Part 1: Data Cleaning (Houses in Iowa Dataset)

The Data Science Workflow

In general, there are a few key steps to begin working with a dataset.

First, we need to understand what the dataset actually is about, and what we are trying to 
do with it. Key to this stage is understanding what each row of the dataset represents, as 
well as what each column indicates. You can read more about this dataset by looking at the 
dataset itself (https://www.kaggle.com/c/house-prices-advanced-regression-techniques/), or 
reading the data dictionary in crash-course/Kaggle/DATA/house-prices/data_description.txt.

Second, before we can even do exploratory data analysis, we need to __clean our dataset__. 
It is very helpful to identify the size of the dataset, so we know how many samples we 
have. We need to determine a consistent method of dealing with missing values, such as 
setting them to a value, removing the feature entirely, interpolating values, etc. Other 
crucial steps are separating into training and validation, as well as creating elementary 
data plots.

Third, we have exploratory data analysis (EDA). The point of this phase is to inspect & 
visualize key relationships, trends, outliers, and issues with our data. By conducting 
EDA, we get a better sense of the underlying structure of our data, and which features are 
most important. Especially since we have 81 features, we would like to select the features 
that are most important to our analysis before we begin modeling SalePrice. Once we have 
an idea about which features to use and how they relate to one another, our modeling stage 
will be more informed and robust.

Fourth, we have the modeling phase, consisting of model selection and model training. 
Here, we select a predictive model to train on our features, and then actually train the 
model! In this first week, we will be using linear regression as a first-pass. In later 
weeks of the SUSA CX Kaggle Capstone project, we will be using more advanced models like 
random forest and neural networks. Depending on the model we are using, it is important to 
verify the model's assumptions before fully pledging to that model. Additionally, we may 
use validation in this stage to select certain hyperparameters for our model selection.

Finally, we have the model evaluation phase. Here, we compute a metric for our model's 
performance, usually by summing the squared errors of the model's predictions on the test 
set. This stage allows us to effectively compare various data cleaning and modeling 
selection decisions, by giving us a single comparable value for performance across our 
potential models.
I. Understanding our Dataset

Our dataset is about houses in Iowa! According to the Kaggle webpage, the competition is 
as follows:

Ask a home buyer to describe their dream house, and they probably won’t begin with the 
height of the basement ceiling or the proximity to an east-west railroad. But this 
playground competition’s dataset proves that much more influences price negotiations than 
the number of bedrooms or a white-picket fence. With 79 explanatory variables describing 
(almost) every aspect of residential homes in Ames, Iowa, this competition challenges you 
to predict the final price of each home.

More explicitly, our dataset has 81 columns, or features:

SalePrice, our response variable $Y$ that we are trying to predict accurately and 
precisely
Id, a simple identification variable
79 explanatory variables $X_k$ that we can use to predict SalePrice. Some of the variables 
are categorical, and others are continuous quantitative.
The goal of the next four weeks to to create a model that trains on (some of) the 79 
explanators from the training set to predict SalePrice well in the test set.
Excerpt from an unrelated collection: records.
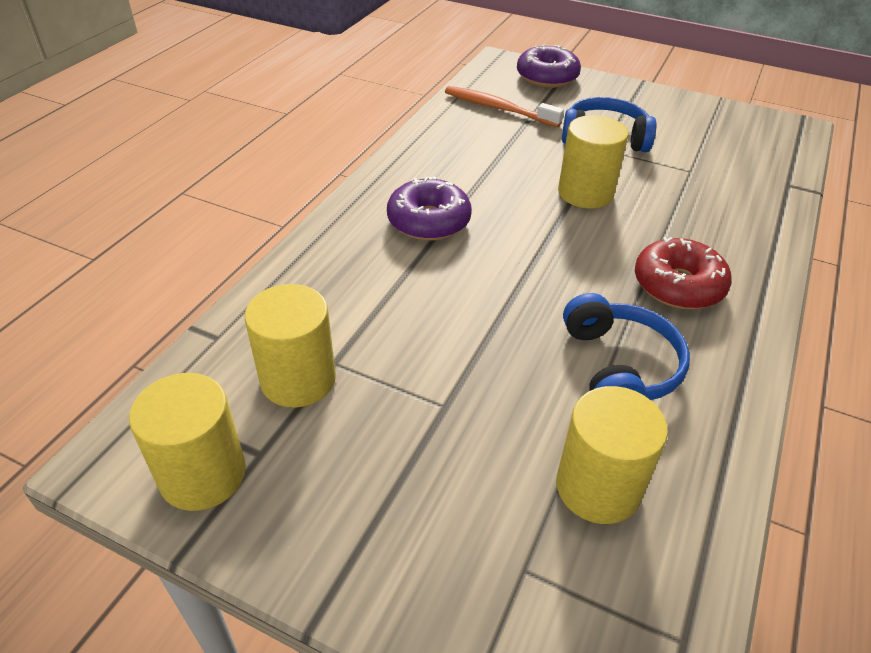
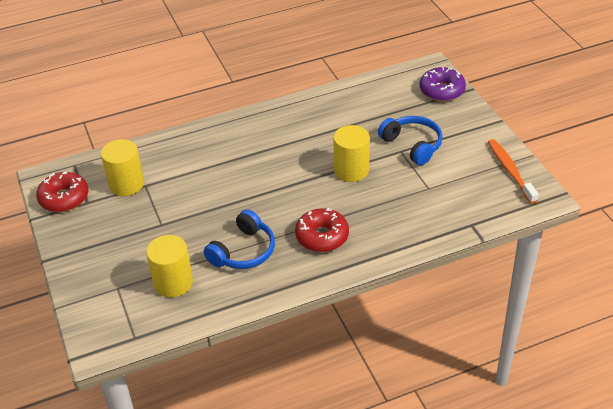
camera: 45 degrees right, 0 degrees up
(203, 474) = (64, 198): yellow cylinder -> red donut
(428, 221) = (257, 145): purple donut -> none
(498, 108) = (381, 99): orange toothbrush -> orange toothbrush (510, 171)

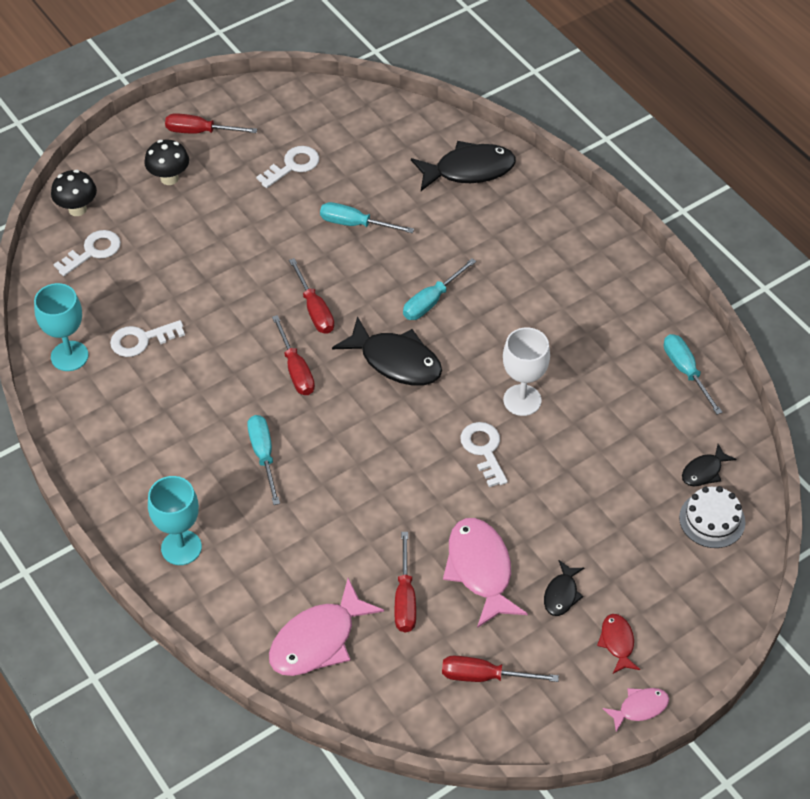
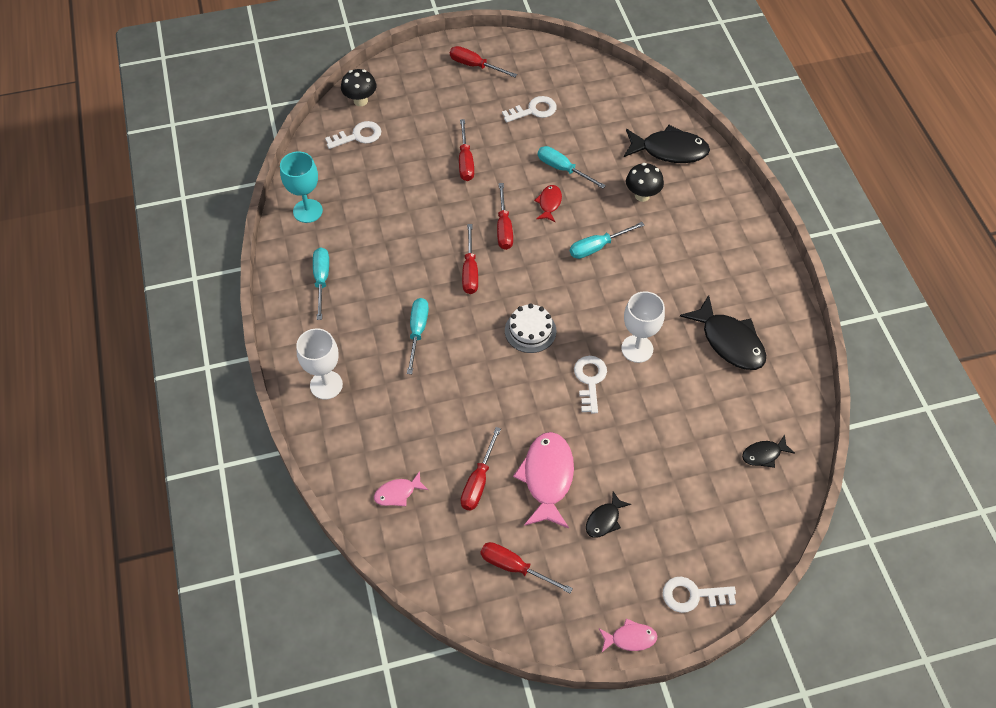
camera: 20 degrees right, 5 degrees up
(141, 340) = (365, 214): white key -> white key (692, 595)
(169, 178) = (437, 95): black mushroom -> black mushroom (642, 195)
(181, 547) = (326, 385): turquoise goblet -> white goblet
(236, 246) = (465, 161): none -> red screwdriver
(318, 640) = (397, 493): pink fish -> pink fish, size x0.52
(396, 361) = (550, 287): black fish -> black fish (729, 341)
(617, 642) = (634, 576): red fish -> red fish (549, 203)
(685, 371) = (781, 365): turquoise screwdriver -> turquoise screwdriver (321, 280)
(712, 520) = (754, 498): white cake -> white cake (530, 331)

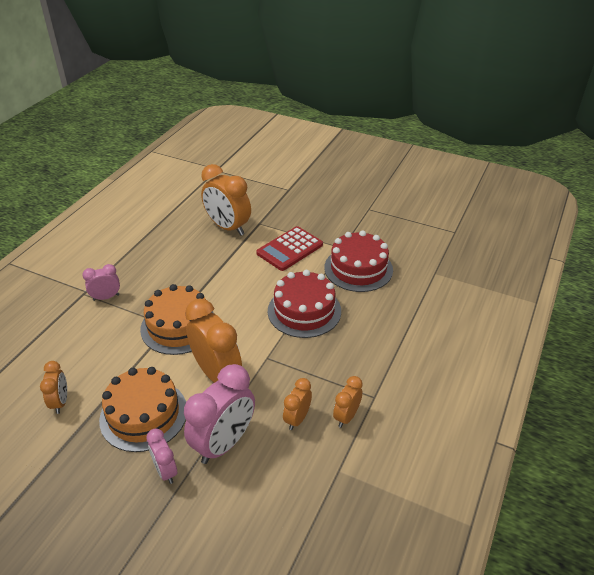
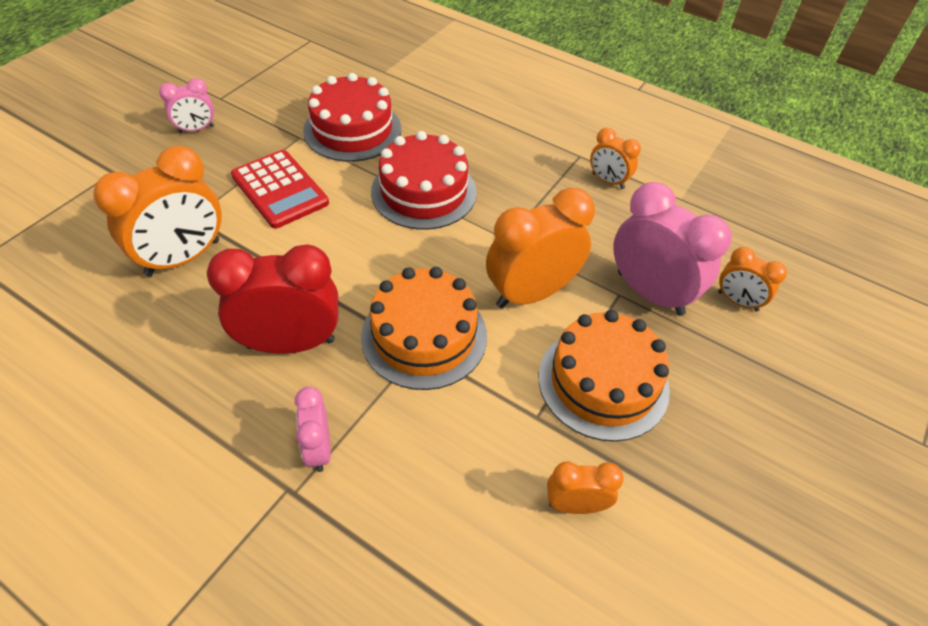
camera: 85 degrees left, 10 degrees up
(165, 471) = (696, 356): pink clock -> pink clock (196, 129)
(172, 276) = (290, 343): none -> red clock
(297, 419) = (611, 222): orange clock -> orange clock (737, 301)

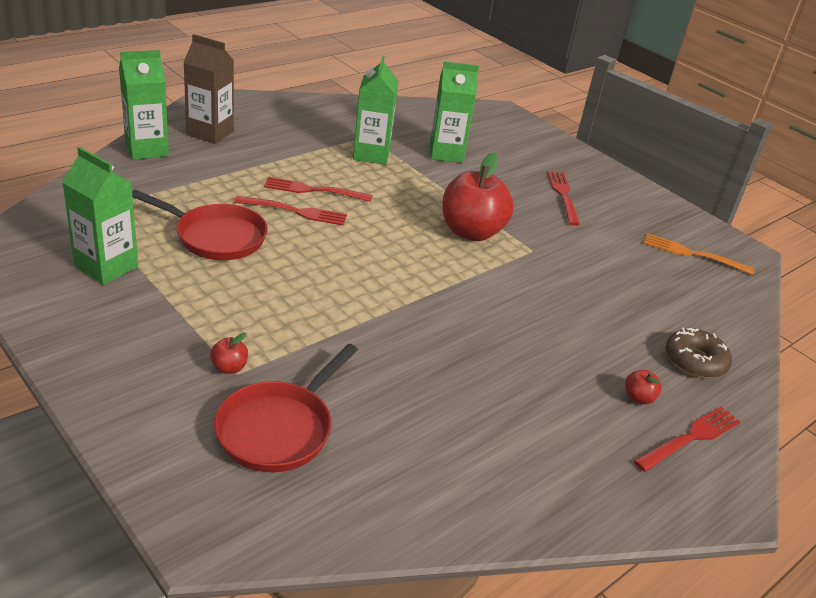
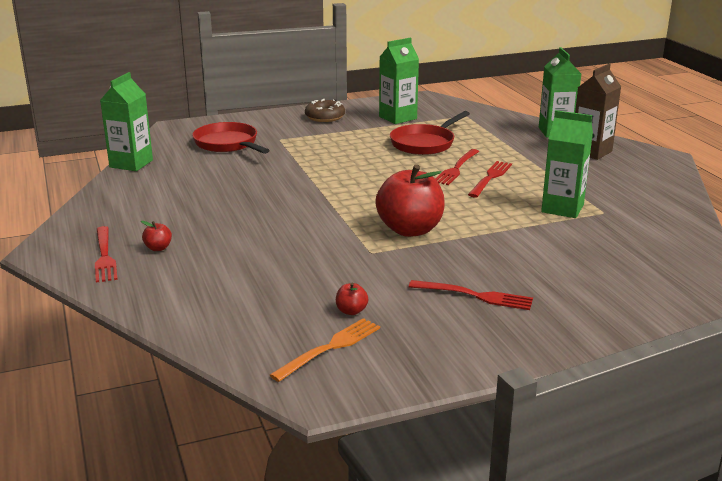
camera: 115 degrees right, 10 degrees down
(229, 367) = (285, 138): red apple -> red apple (351, 311)
(446, 153) = (572, 246): green carton -> green carton (131, 164)
(695, 361) = (173, 287): brown donut -> brown donut (325, 117)

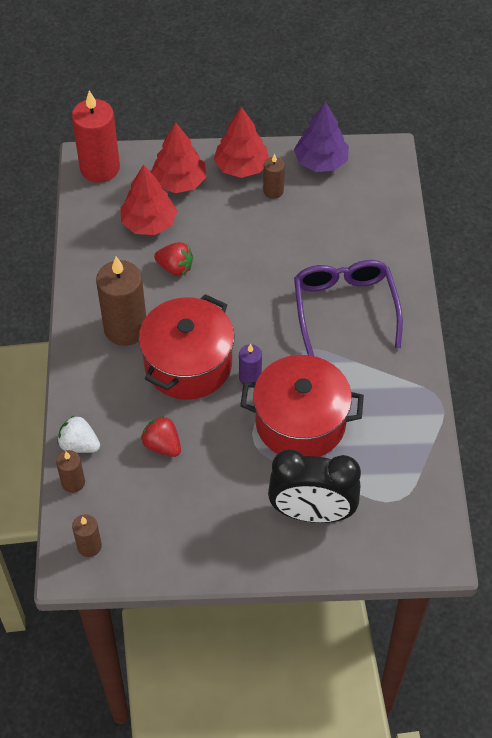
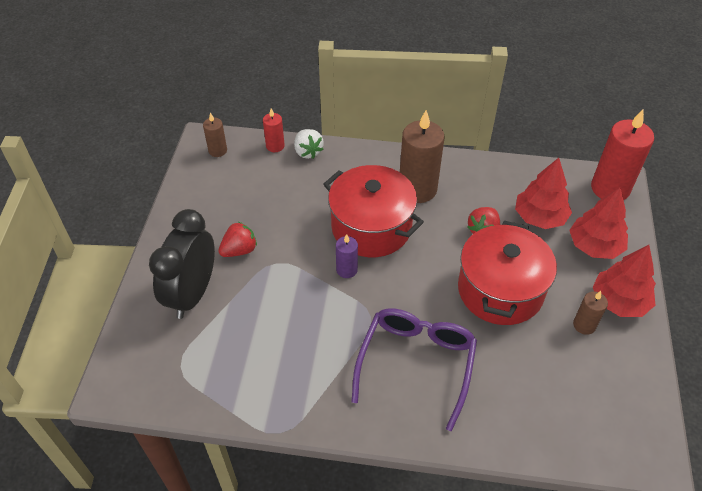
camera: 100 degrees right, 5 degrees down
(73, 482) = (275, 146): brown candle -> red candle
(79, 445) = (308, 152): white strawberry -> white strawberry turned 120 degrees clockwise
(162, 445) = (292, 201): red strawberry -> red strawberry (239, 250)
(300, 422) = (288, 301): red pot -> red pot (500, 290)
(321, 162) = (632, 380): purple tree -> none
(344, 308) = (416, 364): purple glasses -> purple glasses turned 75 degrees counterclockwise

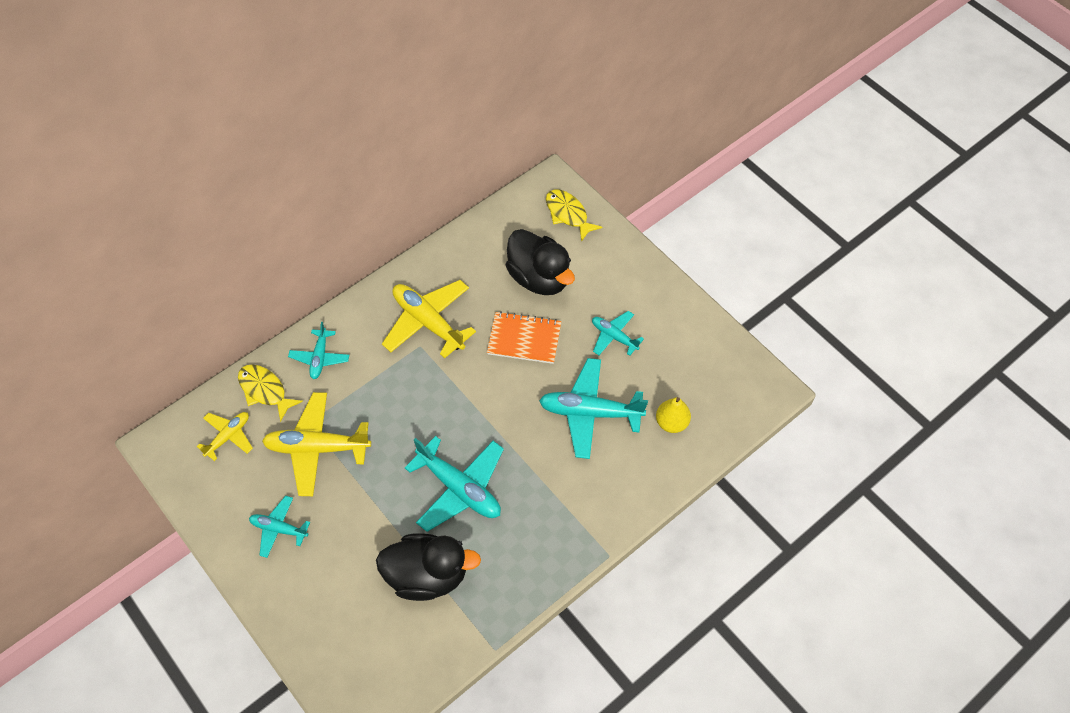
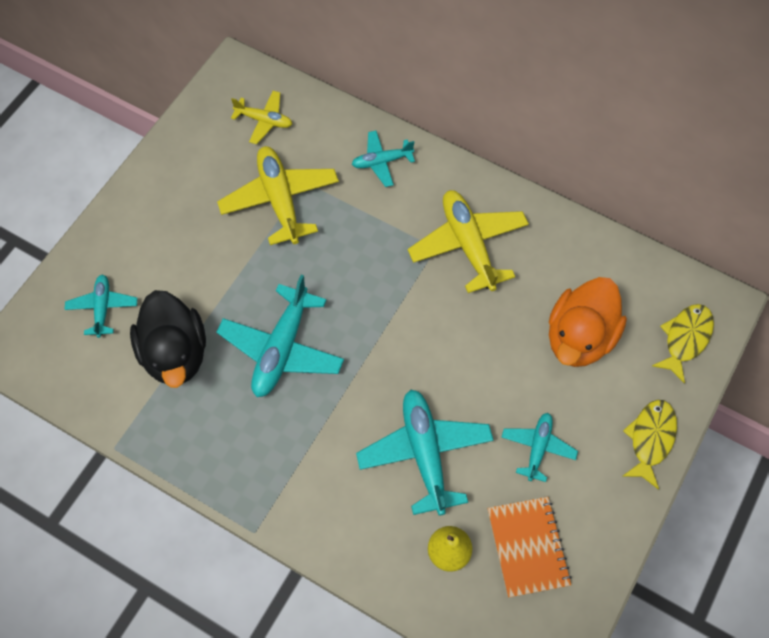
camera: 70 degrees right, 5 degrees up
(265, 390) = (325, 130): yellow fish -> yellow fish (650, 439)
(279, 529) = (183, 202): turquoise plane -> turquoise plane (103, 308)
(428, 322) = (468, 245): yellow plane -> yellow plane turned 45 degrees counterclockwise
(524, 339) = (490, 349): orange notebook -> orange notebook (528, 547)
(539, 278) = (579, 337): black duck -> orange duck

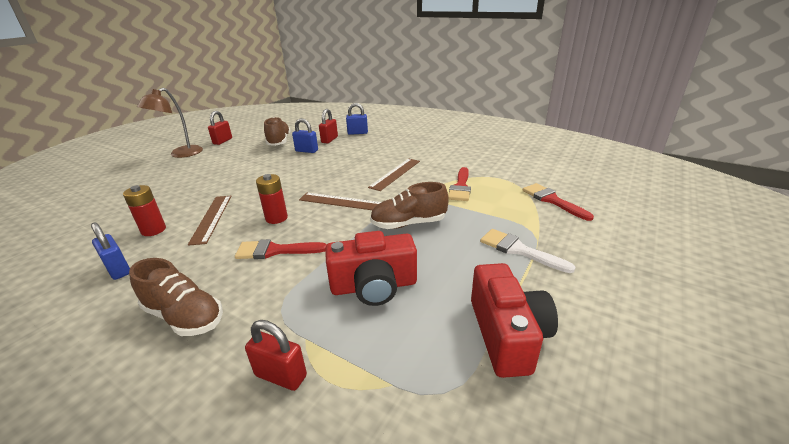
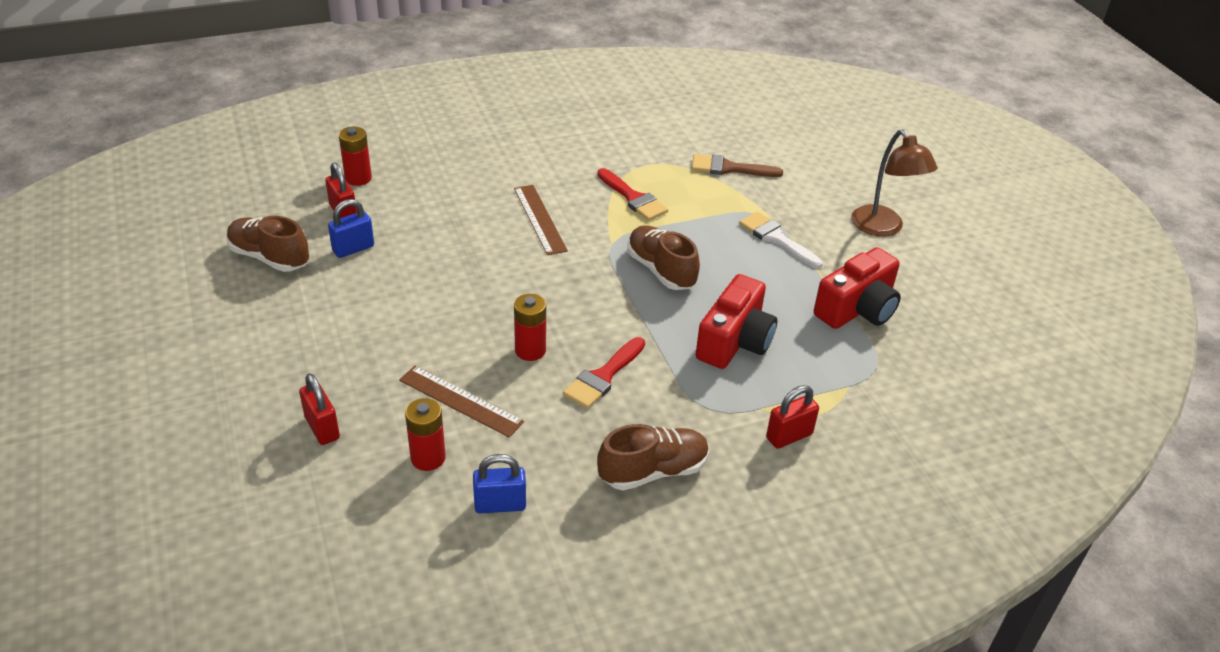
camera: 55 degrees left, 10 degrees up
(181, 154) = (153, 371): brown lamp -> brown lamp (883, 228)
(222, 141) = (162, 310): red padlock -> red padlock (322, 428)
(341, 202) = (554, 289): brown ruler -> none
(357, 133) = (358, 178): blue padlock -> red battery
(408, 224) = (661, 270): brown shoe -> brown shoe turned 120 degrees clockwise
(507, 334) = (857, 309): red camera -> red camera turned 105 degrees clockwise
(519, 250) = (776, 239): white brush -> white brush turned 60 degrees clockwise
(552, 200) = (729, 168): red brush -> brown brush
How will we know which explanators to use? We can start with some intuition and research 
into what each column represents by reading the data dictionary in crash-
course/Kaggle/DATA/house-prices/data_description.txt.

Please take a moment to read over this dictionary, as you will need to have a keen sense 
of these features for the weeks ahead. Can you come up with five features you suspect will 
be important in determining the SalePrice?

Now that we've talked a bit about this dataset, let's actually take a look at it. The 
first step is to load in the data! We will store this in a  pandas dataframe.

In [6]:
import pandas as pd
train = pd.read_csv('DATA/house-prices/train.csv')
test = pd.read_csv('DATA/house-prices/test.csv')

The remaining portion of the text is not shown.